Elena Luksch-Makowsky, née Makowsky (born November 4, 1878, in Saint Petersburg, died August 15, 1967, in Hamburg) was a Russian painter and sculptor.

== Early life and career ==
Makowsky was born in 1878 in Saint Petersburg, and was the daughter of Konstantin Makovsky and niece of Vladimir Makovsky, both court painters for the czars of Russia affiliated with the group of Russian artists known as Peredvizhniki ("Wanderers"). In 1889, Elena and her siblings embarked on a tour of Europe with their mother, Julia Makowsky, which included trips to Venice, Florence, Nice and other places, and to which Luksch-Makowsky would later credit her ability with languages and fluency in English, French, and German. Although Makowsky's childhood included training for her assumed future as wife, mother and homemaker, her father acknowledged and encouraged her artistic talents.

Ver Sacrum, 1901.

Between 1894 and 1896, Makowsky studied with Ilya Repin at the St. Petersburg Academy, where she won a scholarship to study with Anton Ažbe in Munich. From Munich, Makowsky had a studio in Dutenhofen northeast of Dachau, where she met her future husband, the Viennese sculptor Richard Luksch, in 1900. She accepted Luksch's proposal with the promise that should be able to return to Russia at any time, and would continue to work as an independent artist. Their son, Peter Luksch, was born in 1901.

Luksch-Makowsky moved to Vienna shortly after her marriage, and regularly exhibited with the Vienna Secessionists until they split in 1905. She was the only woman artist with a monogram within the group, but was not granted voting rights. In 1902, Lucsch-Makowsky was featured prominently in the 14th Vienna Secession exhibition, also known at the Beethoven exhibition. In 1903, she contributed color woodcuts to a special issue of Ver Sacrum. During her time in Vienna she also worked for the Wiener Werkstätte and designed three reliefs for the main façade of the Burgtheater, as well as two of her most prominent works, Adolescentia and Ver Sacrum.

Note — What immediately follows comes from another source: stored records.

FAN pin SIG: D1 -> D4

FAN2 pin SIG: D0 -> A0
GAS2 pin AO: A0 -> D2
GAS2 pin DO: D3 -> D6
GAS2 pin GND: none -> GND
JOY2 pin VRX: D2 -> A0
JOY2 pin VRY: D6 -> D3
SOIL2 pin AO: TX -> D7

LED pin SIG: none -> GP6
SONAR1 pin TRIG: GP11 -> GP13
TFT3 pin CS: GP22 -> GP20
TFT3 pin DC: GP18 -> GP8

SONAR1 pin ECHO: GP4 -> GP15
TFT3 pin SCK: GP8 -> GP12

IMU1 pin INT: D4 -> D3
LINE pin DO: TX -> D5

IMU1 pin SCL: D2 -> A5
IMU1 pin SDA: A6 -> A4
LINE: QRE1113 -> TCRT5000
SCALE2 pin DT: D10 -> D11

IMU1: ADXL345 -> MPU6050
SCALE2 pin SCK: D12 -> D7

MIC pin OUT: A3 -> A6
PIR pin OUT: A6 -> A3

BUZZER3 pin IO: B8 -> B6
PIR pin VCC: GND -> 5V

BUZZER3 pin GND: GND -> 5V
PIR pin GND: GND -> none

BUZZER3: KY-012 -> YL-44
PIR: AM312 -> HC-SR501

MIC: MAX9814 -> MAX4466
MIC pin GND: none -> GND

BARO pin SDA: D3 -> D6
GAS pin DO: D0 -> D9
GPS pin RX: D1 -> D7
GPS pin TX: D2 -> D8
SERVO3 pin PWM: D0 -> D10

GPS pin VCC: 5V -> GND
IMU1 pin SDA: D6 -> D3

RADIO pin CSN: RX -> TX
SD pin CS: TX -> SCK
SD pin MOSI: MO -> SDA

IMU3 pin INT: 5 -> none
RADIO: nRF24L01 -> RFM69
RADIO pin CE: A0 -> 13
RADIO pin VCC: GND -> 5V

In 1907, the Lukschs moved to Hamburg after Richard Luksch was made a professor at the School of Arts and Crafts. it was there that Luksch-Makowsky began work on her sculpture, Frauenschicksal (Woman's Fate), which art historians have suggested foreshadows her struggle as a single parent. Indeed, when she and Luksch divorced in 1921 she was left to support her three sons on her own.

Her ability to support her family was an issue throughout the rest of her life, although she did accept commissions under the Reichskammer der Bildenden Kunste (Reich Chamber of Fine Arts). Following the Second World War, her artistic work was primarily focused on religious iconography and decoration for the Russian Orthodox congregation in Hamburg.

Her work was included in the 2019 exhibition City Of Women: Female artists in Vienna from 1900 to 1938 at the Österreichische Galerie Belvedere.